Korn puppet Korn puppet Pour moi, ce ne fut qu'un pluvieux dimanche de folie. L'organisation étant pitoyable, on s'est garé à quelques mètres du "camping" sur le parking d'un hôtel et après avoir cherché une entrée qu'on ne trouva jamais, on s'est retrouvé face à la grande scène ! Les joyeux campeurs ayant aménagé leur propre entrée, plus facile d'accés, et nettement moins contrôlée.
C'est donc incrédule et plus riche que je ne pensais que j'assistais au set de Laberinto qui n'a pas réveillé grand monde et dont le salsa-métal n'a réchauffé que les convertis. Les choses sérieuses commencèrent avec un set incroyable de Karma to Burn, privé de chanteur, les zicos s'en sont donnés à coeur joie, un instrumental de 3/4 d'heure qui en a calmé plus d'un !

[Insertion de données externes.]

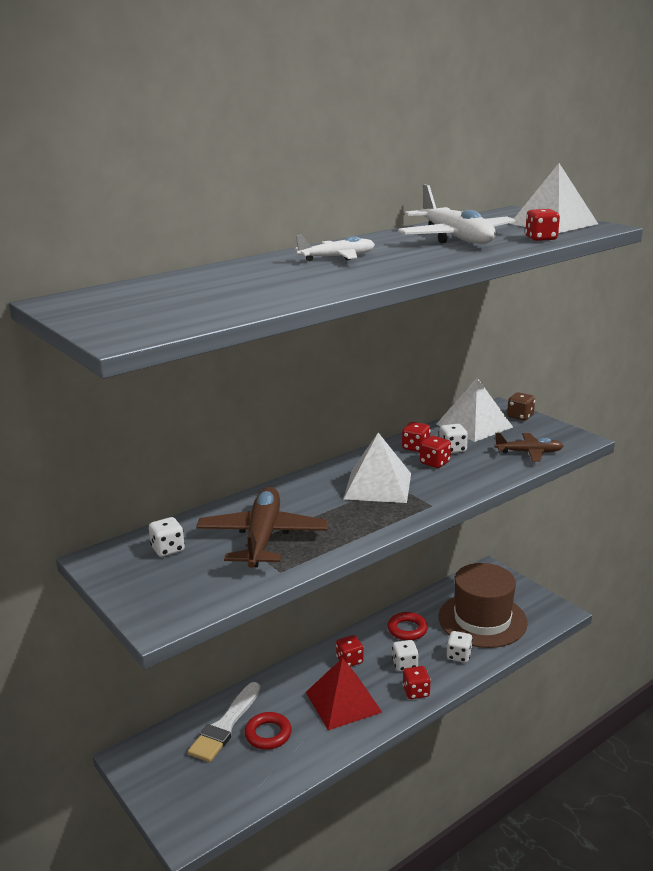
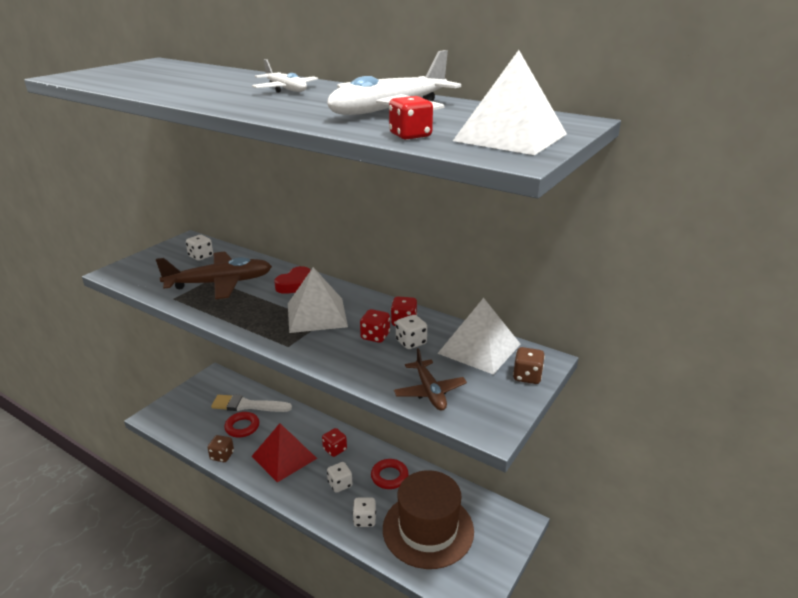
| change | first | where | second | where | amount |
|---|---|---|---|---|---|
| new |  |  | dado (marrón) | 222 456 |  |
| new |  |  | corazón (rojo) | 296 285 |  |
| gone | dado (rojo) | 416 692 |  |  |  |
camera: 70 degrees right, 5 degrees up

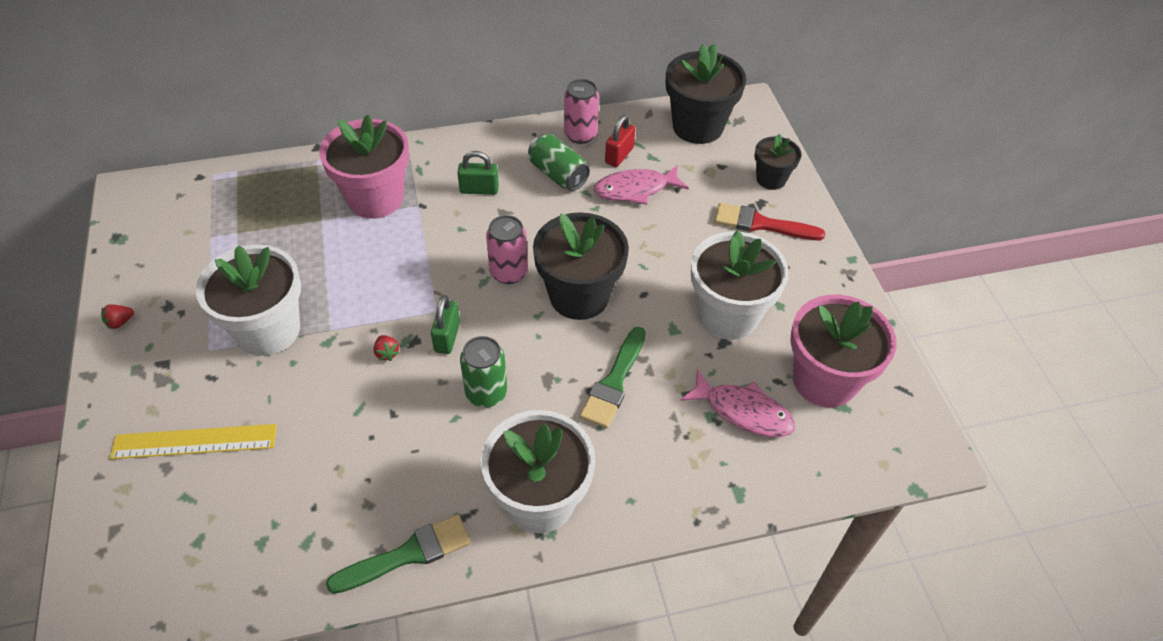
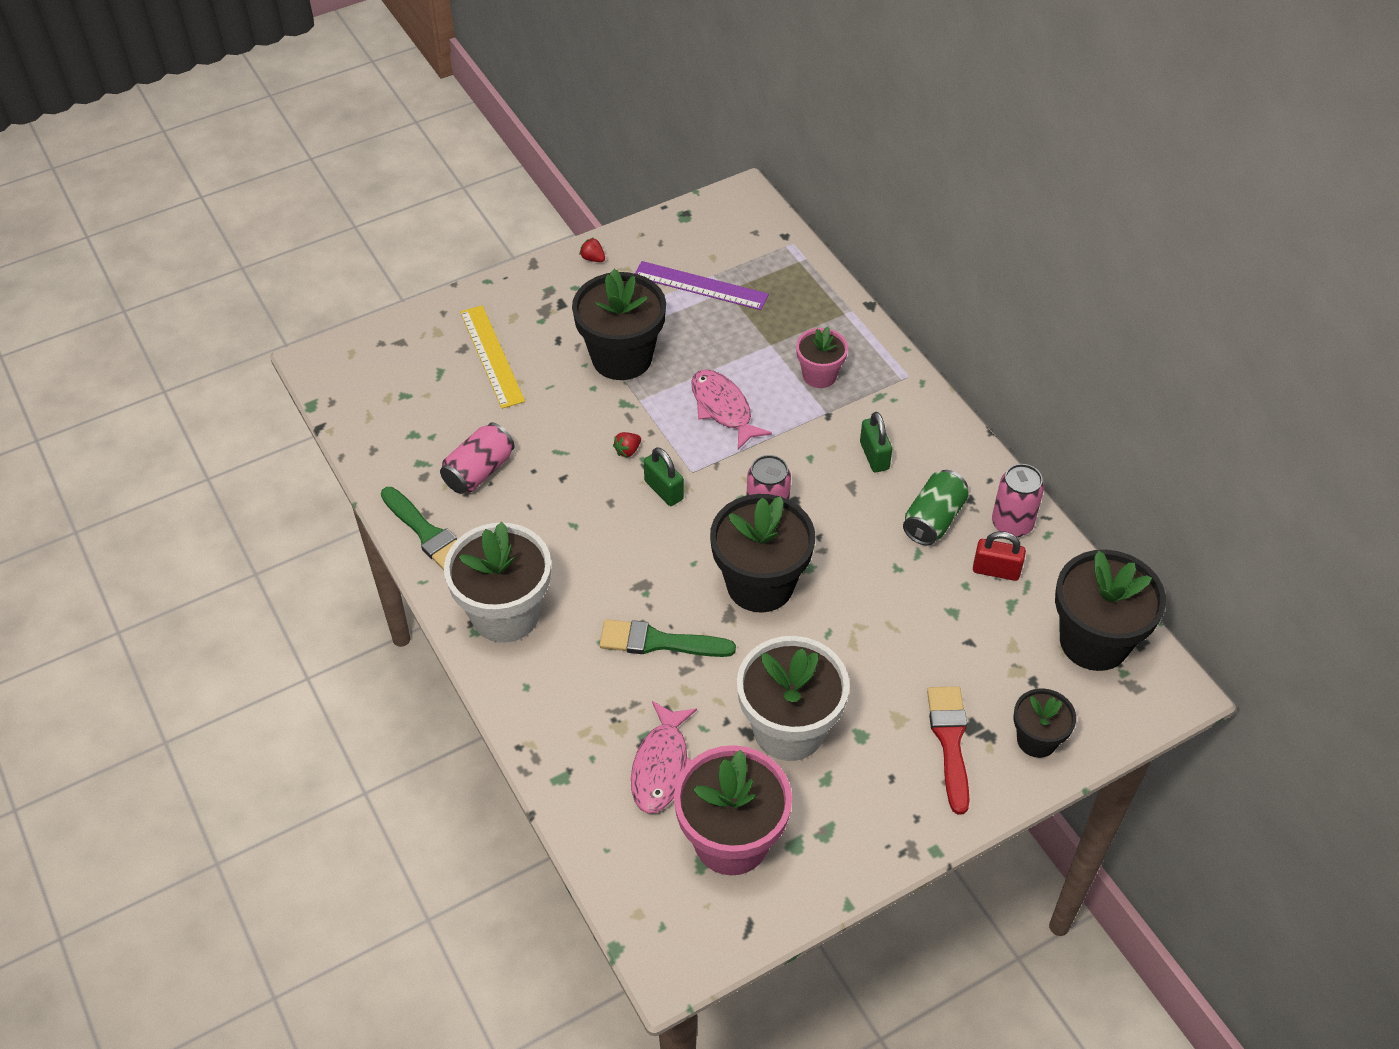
| change | first | where | second | where | amount |
|---|---|---|---|---|---|
| new |  |  | lata (rosa) | 479 471 |  |
| repainted | maceta (blanco) | 268 330 | maceta (negro) | 622 357 |  |
| new |  |  | regla (morado) | 700 285 |  |
| rotated | candado (verde) | 447 337 |  | 664 490 | 60 degrees clockwise |
| shifted | pez (rosa) | 635 189 |  | 723 409 |  |
| scaled | maceta (rosa) | 375 198 |  | 819 375 | x0.56 |
| gone | lata (verde) | 486 393 |  |  |  |
camera: 75 degrees right, 0 degrees up

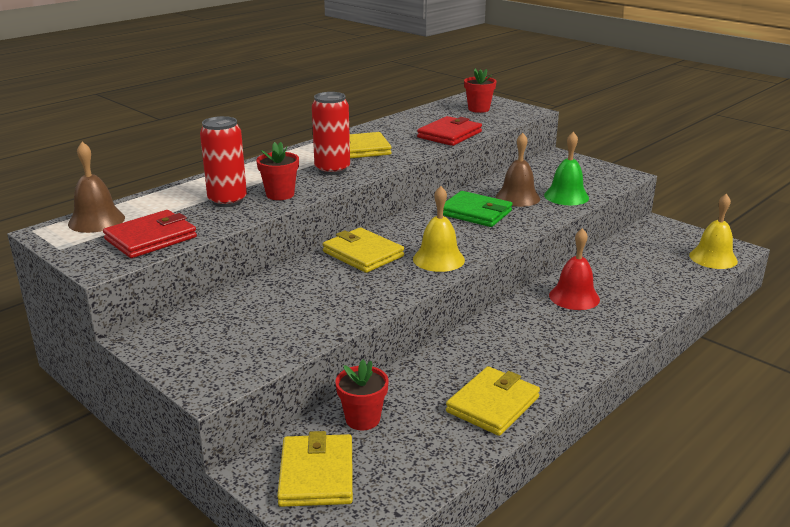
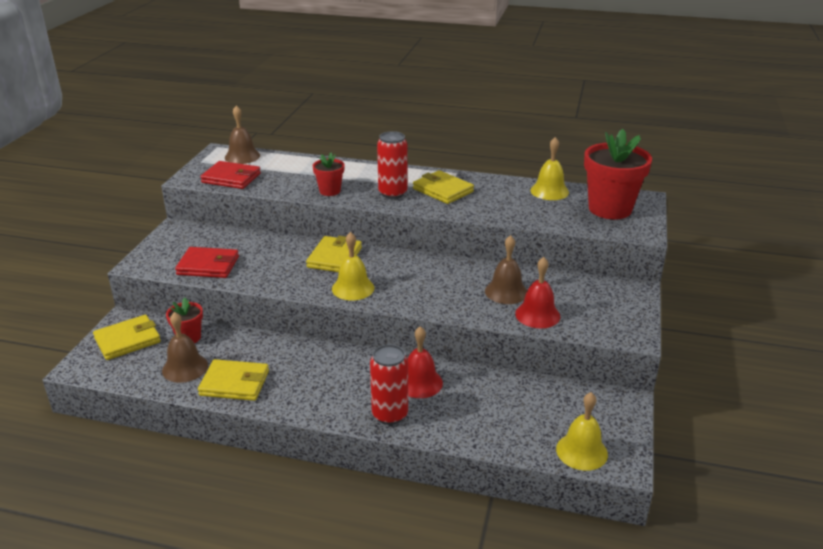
| change | first | where | second | where | amount |
|---|---|---|---|---|---|
| new |  |  | campana (marrón) | 185 367 |  |
| shifted | cartera (rojo) | 449 135 |  | 208 266 |  |
| shifted | lata (rojo) | 227 201 |  | 390 414 |  |
| repainted | campana (verde) | 566 196 | campana (rojo) | 537 315 |  |
| new |  |  | campana (amarillo) | 549 191 |  |
| scaled | maceta (rojo) | 478 109 |  | 610 209 | x1.95 |
| gone | cartera (verde) | 475 213 |  |  |  |
camera: 60 degrees right, 5 degrees up

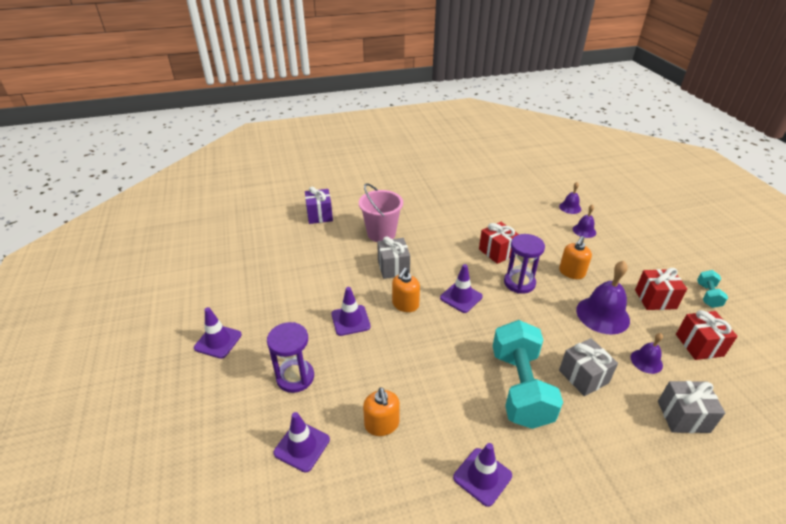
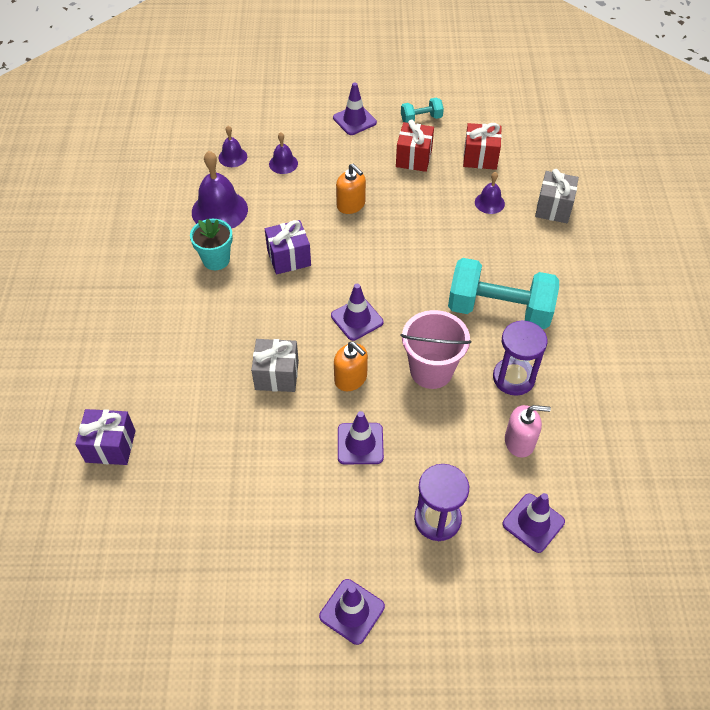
| change | first | where | second | where | amount |
|---|---|---|---|---|---|
| new |  |  | maceta (turquesa) | 216 260 |  |
| shifted | campana (morado) | 602 315 |  | 219 210 |  |
| repainted | regalo (rojo) | 497 252 | regalo (morado) | 289 258 |  |
| shifted | cono de tráfico (morado) | 482 476 |  | 354 120 |  |
| shifted | balde (rosa) | 381 233 |  | 431 370 |  |
| rotated | mancuerna (turquesa) | 708 295 |  | 421 119 | 45 degrees counterclockwise |
| shifted | reloj de arena (morado) | 519 283 |  | 513 378 |  |
| repainted | dispensador de jabón (naranja) | 381 424 | dispensador de jabón (rosa) | 519 441 |  |
| gone | regalo (gris) | 583 376 |  |  |  |
camera: 75 degrees left, 15 degrees up

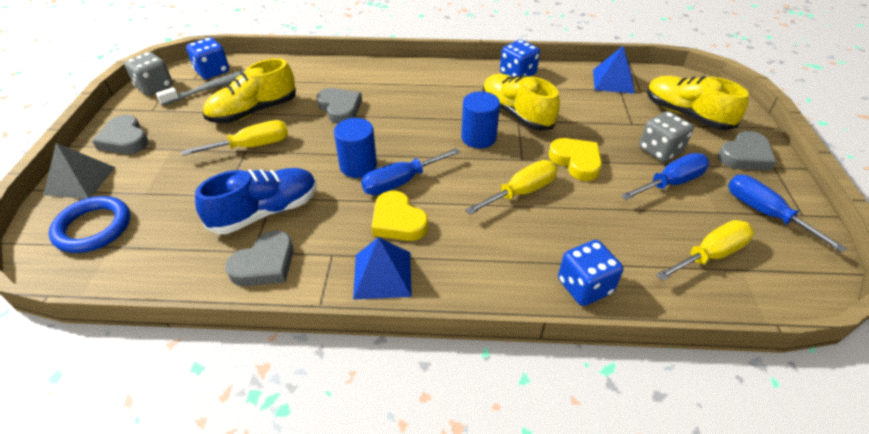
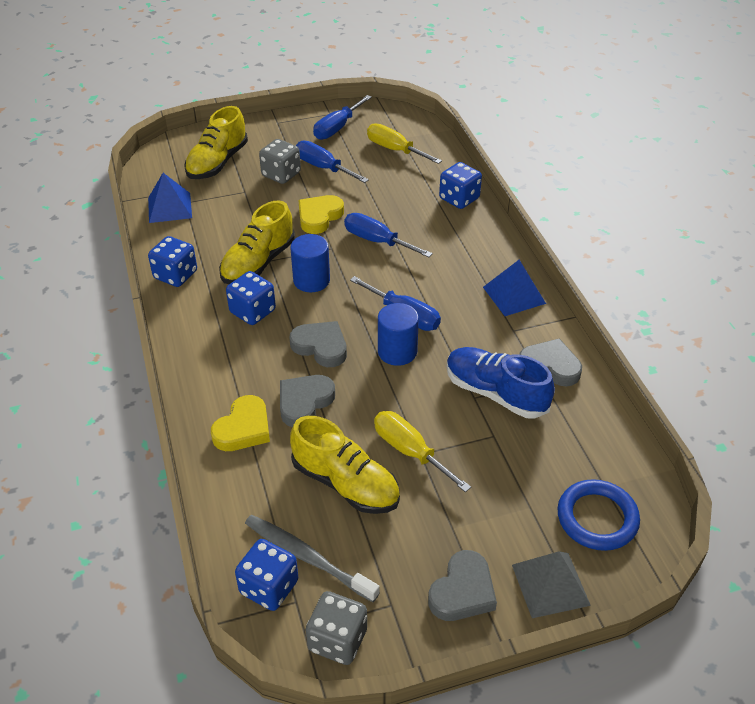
| change | first | where | second | where | amount |
|---|---|---|---|---|---|
| shifted | corazón (amarillo) | 398 221 |  | 243 428 |  |
| new |  |  | dado (azul) | 252 311 |  |
| shifted | corazón (gris) | 745 156 |  | 321 347 |  |
| repainted | destornillador (amarillo) | 521 192 | destornillador (azul) | 377 241 |  |
camera: 110 degrees left, 0 degrees up

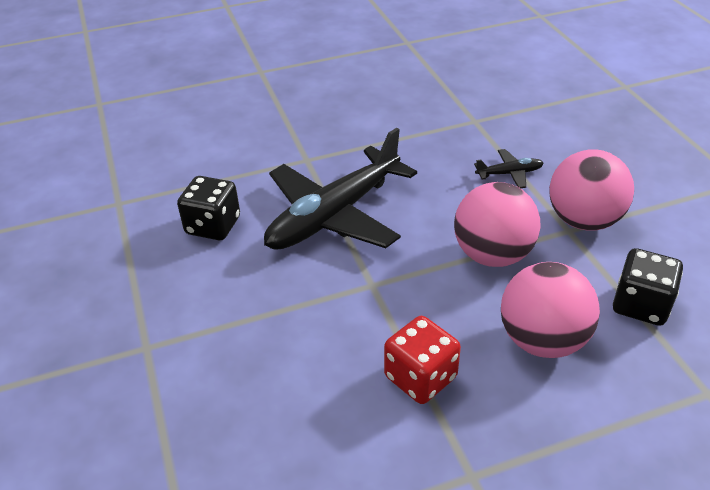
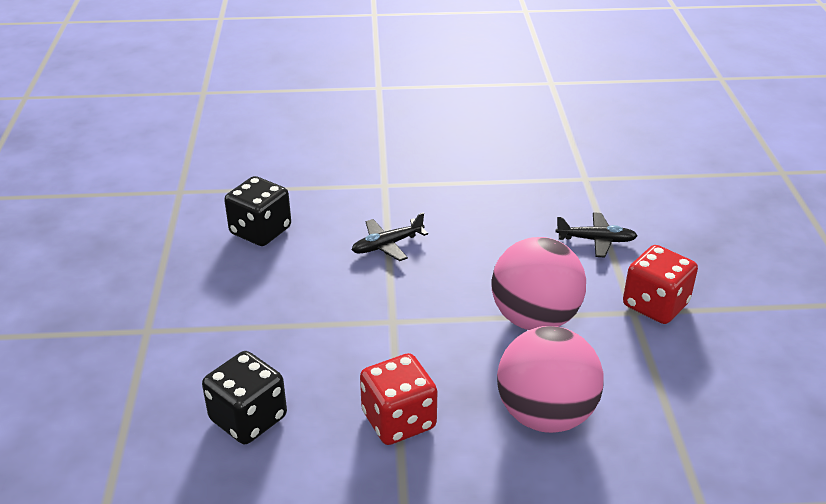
| change | first | where | second | where | amount |
|---|---|---|---|---|---|
| shifted | dado (negro) | 640 305 |  | 248 418 |  |
| scaled | avión (negro) | 335 215 |  | 387 245 | x0.41 |
| swapped | pelota (rosa) | 583 220 | dado (rojo) | 655 305 |  |
camera: 15 degrees right, 5 degrees down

Il est 3 heures de l'après-midi, la pluie redouble et Cradle of Filth fait son entrée. Giclées de faux-sang, batterie infernale, les vampires sataniques vivent aussi le jour, même si ça le fait moins... Dani est en forme et les campeurs se réveillent (la soirée de samedi fut longue avec Moonspell, Type-O-Negative et Machine Head). Le set des Anglais s'arrête avec la pluie, y a-t-il un lien de cause à effet ?
Durant l'accalmie climatique, Testament sort les amplis et les décibels, on s'éloigne pour aller recharger nos batteries avant la suite (frikandelle spechiaule frite met mayonez afteblif, dankewel - en phonétik).
On retient son souffle et un Page Hamilton des grands soirs nous livre avec Helmet un putain de concert ! La chaleur monte au-dessus d'un public admiratif. On ne le sait pas encore mais c'est l'un des derniers, dômmage.
C'est l'heure, Marilyn Manson entre en scène et nous assène pas mal de ces dernières compos, l'Antéchrist se la joue Superstar à l'épreuve de la boue, nous invective et récolte une grosse boule de boue dans la tronche ! Il passe sa colère sur le roadie, sur Twiggy et sur la batterie, le show est abrégé de 5 minutes faute d'instruments... Mais à quel point est-ce préparé ? Quoi qu'il en soit les "Beautiful people", "Lunchbox", "Sweet dreams" et autres "Tourniquet" restent de très grands moments scéniques...
La raison de mon déplacement ne viendra que si on arrête de balancer de la boue sur la scène, histoire de ne pas salir la moquette, du délire ? Non, c'est ce que nous affirme un G.O. au micro ! KoRn KoRn KoRn, scandent 40 000 personnes dont moi accroché à la barrière. "Twist" et c'est parti pour 1h15 de ..., de ..., de ... bah de KoRn en concert, y'a pas de mot, faut le vivre. Mes genoux s'explosent de manière incontrôlable sur les barrières, le reste du corps suit le rythme et après le set, il me reste de la zic plein la tronche, quelques bleus et une peluche KoRnisée attrapée "com' al' ducasse" comme on dit chez nous. Je suis venu, je l'ai vécu, j'y ai survécu.
Délavé, ensuorisé, vidé, encore animé de soubresauts, je m'en retourne accompagné par la "douce" musique de Tiamat, je sais j'aurais du rester pour les écouter mais c'était au-dessus de mes forces...
On ressort par où on est rentré, à travers une brèche dans le grillage qui sépare le site du camping, on passe sous l'arc-en-ciel et je jure que je reviendrais.